Argumen terakhir ini melihat Allah secara statis, melulu “status” Allah. Ide Daud pada bacaan I juga muncul dari melihat Allah secara statis: Daud tinggal di istana yang kokoh kuat, sementara (status) Allah tinggal di dalam tenda. Misi Gereja juga akan mengendor kalau kita melihat Allah secara statis: biar lah orang-orang berbuat jahat, biarlah orang-orang hidup sesat; toh kalau mati pasti masuk surga, karena Allah khan maha pengampun?!!!!!

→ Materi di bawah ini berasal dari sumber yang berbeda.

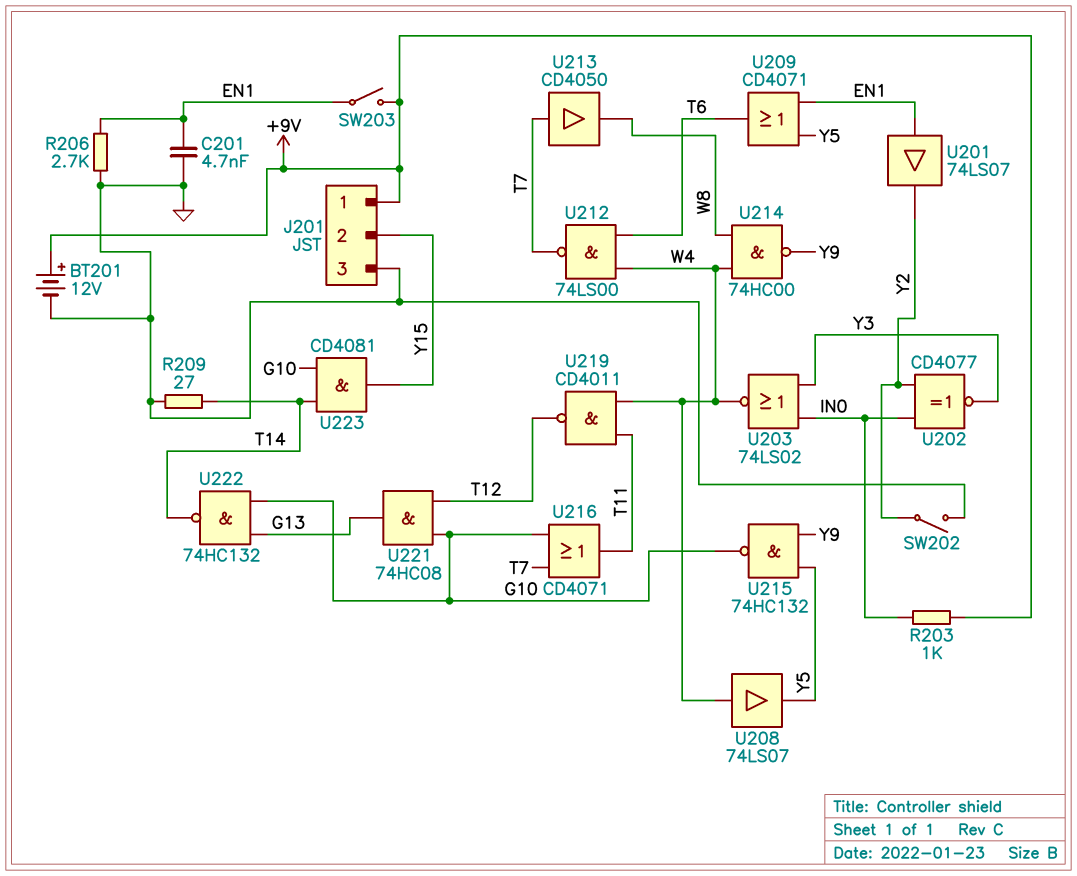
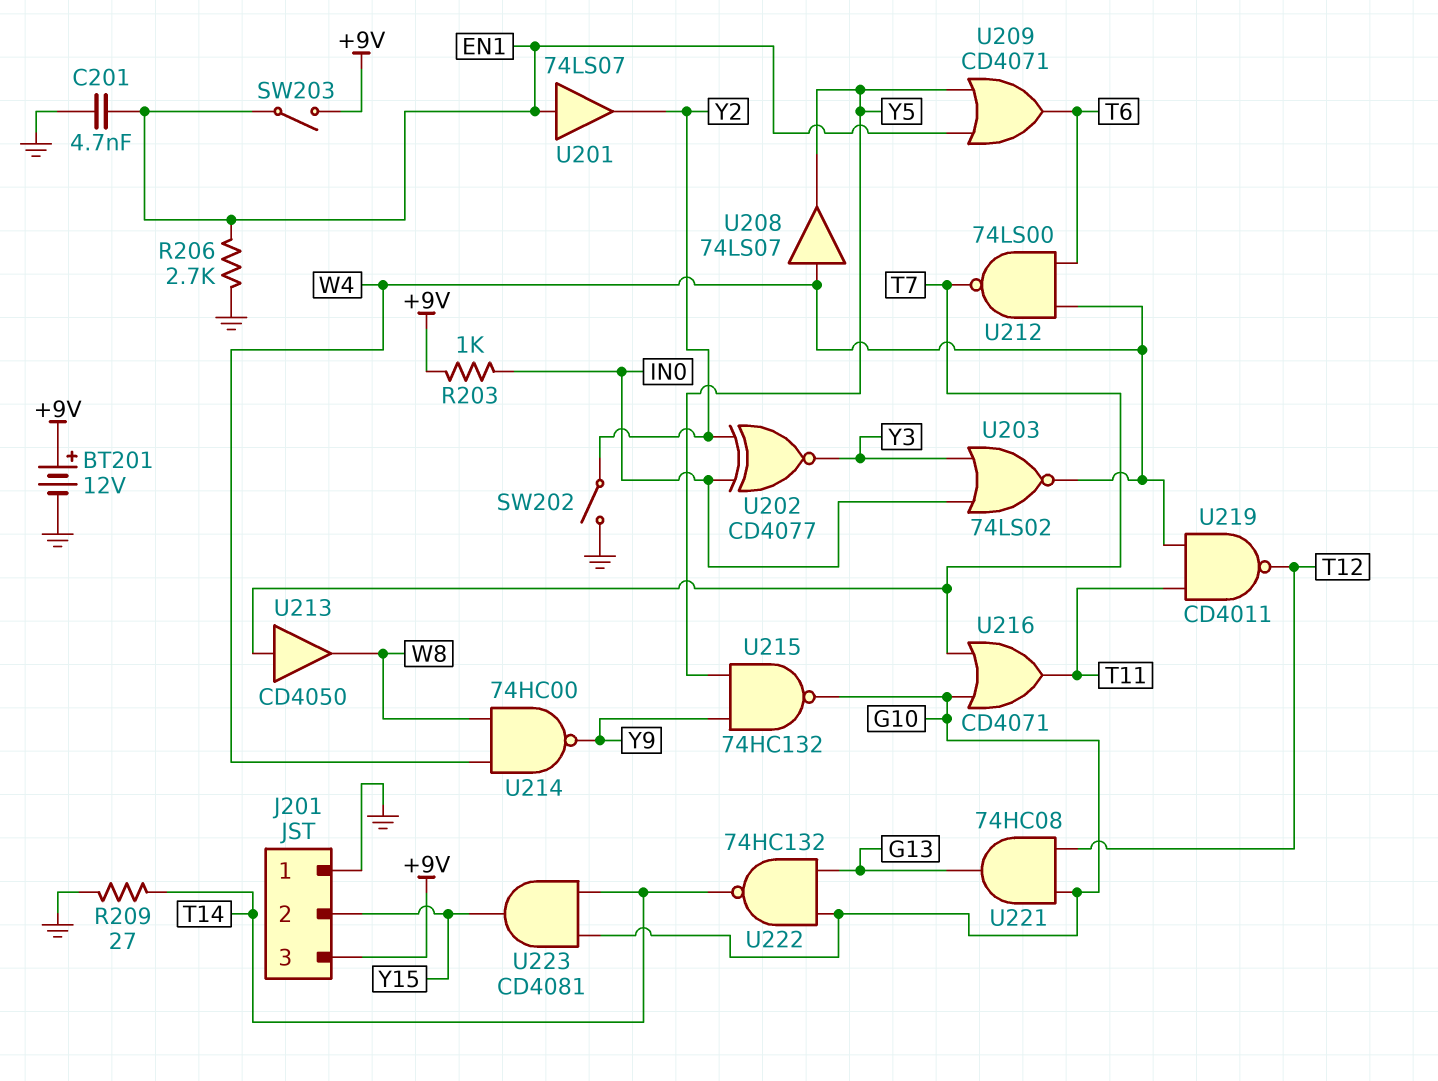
J201 pin 1: +9V -> GND
J201 pin 3: GND -> +9V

Natan (dan demikian juga di”saksi”kan oleh Zakharia) mengingatkan Daud bahwa tidak ada yang bisa kita lakukan ketika melihat Allah secara statis: persembahan apa yang bisa kita berikan kepada Allah? Persembahan yang dibakar dengan kayu seluruh hutan di dunia ini, tidak menambah kemuliaan Allah? Pujian seperti apa yang bisa menambah kemuliaan Allah? Tidak ada. Natan mengajak Daud untuk melihat Allah secara dinamis: apa yang dikerjakan oleh Allah terhadap dan dalam hidup kita. Inilah yang dikidungkan oleh Zakharia dalam bacaan Injil.
Melihat Allah secara dinamis akan membuka mata kita, bahwa ada banyak hal dalam hidup kita yang terjadi karena keterlibatan Allah.